Immunization protects children against some of the most dangerous diseases of childhood. All children, including those who are disabled, need to be vaccinated. A child is immunized by vaccines, which are injected or given by mouth. The vaccines work by building up the child's defences against diseases. Immunization only works if given before the disease strikes.
A child who is not immunized is very likely to get measles, whooping cough and many other diseases that can kill. Children who survive these diseases are weakened and may not grow well. They may be permanently disabled. They may die later from malnutrition and other illnesses.
All children need to be immunized with BCG (Bacille Calmette-Guérin) vaccine, which offers partial protection against some forms of tuberculosis and leprosy.
All children need to be immunized against diphtheria, tetanus and pertussis with DTP vaccine (also known as DPT vaccine). Diphtheria causes infection of the upper respiratory tract, which in severe cases may lead to breathing difficulties and death. Tetanus causes rigid muscles and painful muscle spasms and can be deadly. Pertussis, or whooping cough, affects the respiratory tract and can cause a cough that lasts four to eight weeks. The disease is very dangerous in infants.
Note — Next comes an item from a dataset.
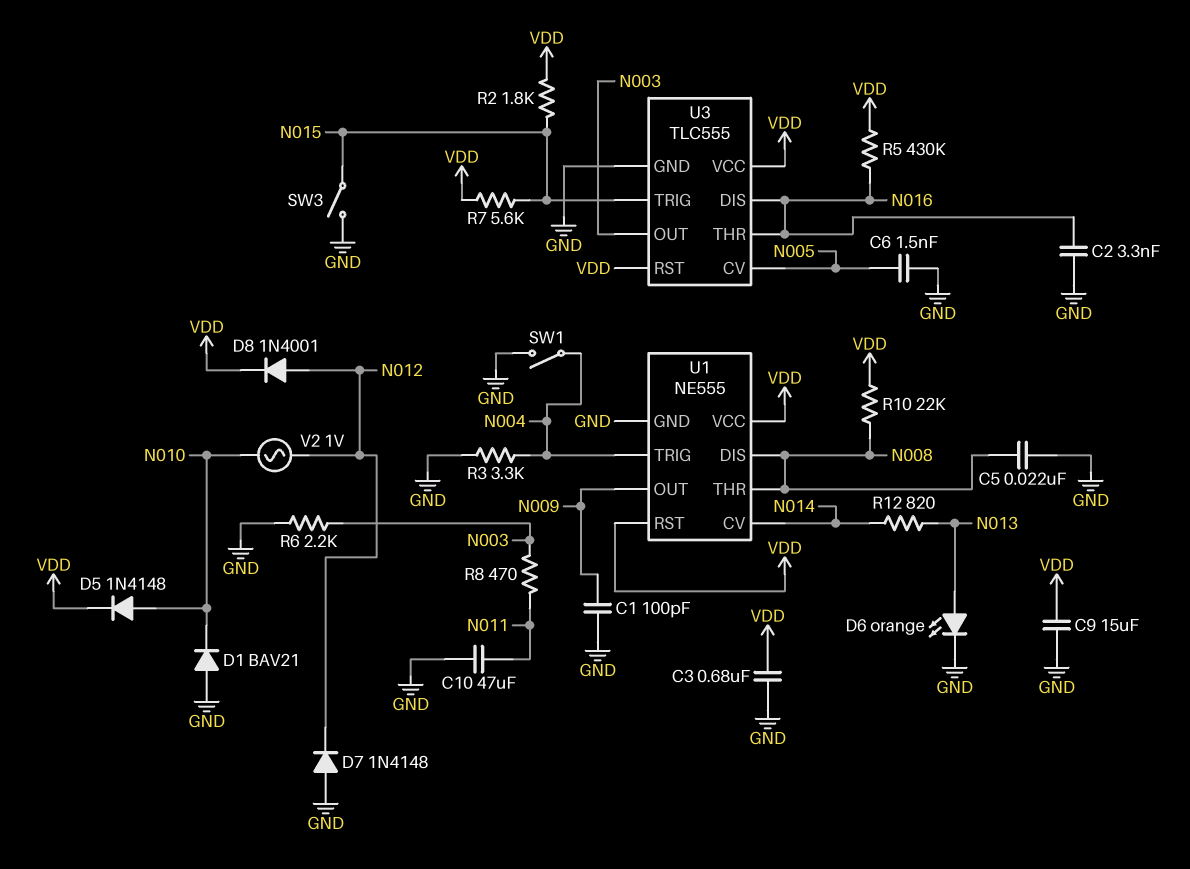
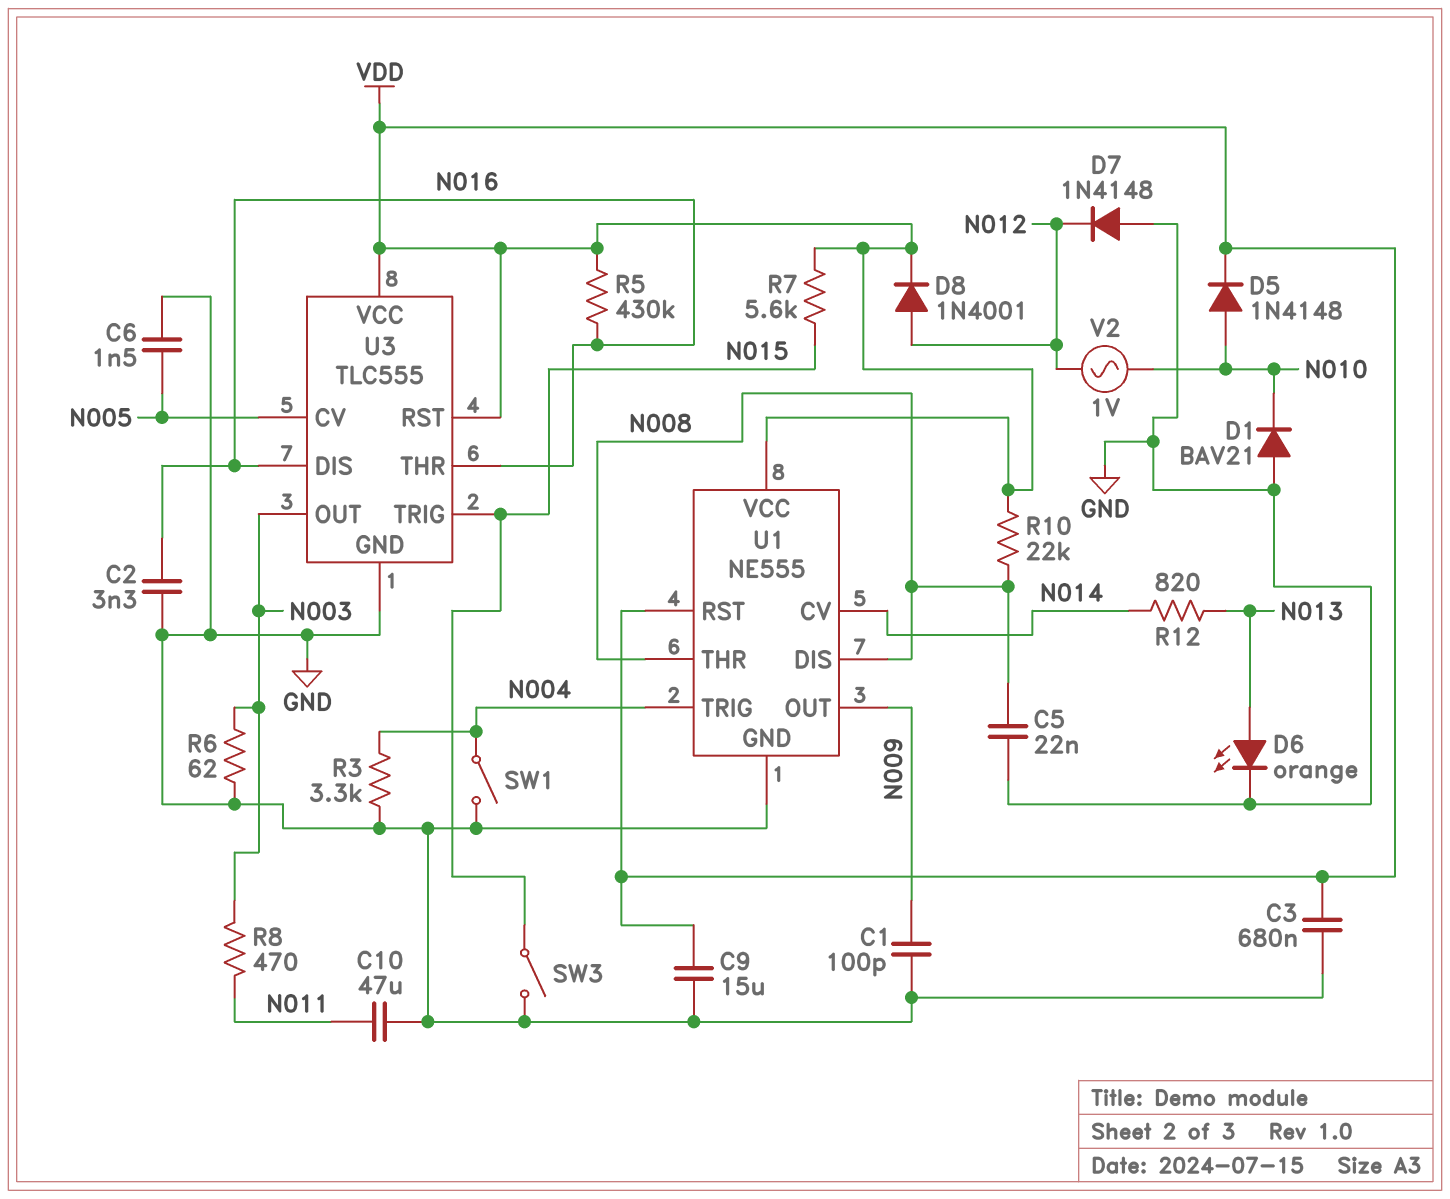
R2: 1.8k (N015, VDD) -> none
R6: 2.2k (GND, N003) -> 62 (GND, N003)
All pregnant women and infants need to be immunized against tetanus.
All children need to be immunized against measles, which can be a major cause of malnutrition, poor mental development, and hearing and visual impairments. The signs that a child has measles are a fever and rash, together with a cough, a runny nose or red eyes. A child can die from measles.
All children need to be immunized against polio. The signs of polio are a floppy limb or the inability to move. For every 200 children infected, one will be disabled for life.
In countries where hepatitis B is a problem, up to 10 out of every 100 children will harbour the infection for life if they are not immunized with hepatitis B vaccine. Up to one quarter of children infected with hepatitis B may develop serious liver conditions such as cancer when they are older.
In many countries, pneumonia caused by pneumococcus bacteria or Haemophilus influenzae type B (Hib) bacteria is common and kills many young children. Either of these bacteria can also cause childhood meningitis and other serious infections. These bacteria are among the most dangerous for children, particularly those under 5 years old. Vaccination with Haemophilus influenzae type B vaccine (Hib vaccine) and pneumococcal (conjugate) vaccine (PCV) can prevent these deaths.
A pentavalent vaccine (five vaccines in one), combining the DTP (DPT), hepatitis B and Hib vaccines, is increasingly being used by national immunization programmes.
Diarrhoea caused by rotavirus is common and can be severe. It affects nearly every child under age 5. Severe rotavirus diarrhoea is more common in developing countries where health care can be more difficult to access, resulting in many deaths in children under 5 years old, especially children under 2. Vaccination against rotavirus prevents diarrhoea caused by this virus. However, diarrhoea due to other bacteria or viruses can still occur in children who receive the rotavirus vaccine.
In some countries, yellow fever puts the lives of many young children and adults at risk. Vaccination can prevent the disease.
Japanese encephalitis virus is spread by mosquitoes, mainly in rural areas of Asian countries. It causes a severe illness, killing up to one third of those affected. Many survivors have brain damage. A trained health worker should be consulted for advice and information on national guidelines regarding use of this vaccine.
Breastmilk and colostrum, the thick yellow milk produced during the first few days after a woman gives birth, provide protection against diarrhoea, pneumonia and other diseases. Colostrum is sometimes referred to as a newborn's 'first vaccine', helping to build the child's immunity to disease.
In many countries where vitamin A deficiency is common, high-dose vitamin A capsules (or syrup) are administered to each child aged 6 months to 5 years, every four to six months. Vitamin A is distributed during routine immunization (such as with measles vaccine at 9 months) as well as during special immunization campaigns. Vitamin A is also an important part of measles treatment.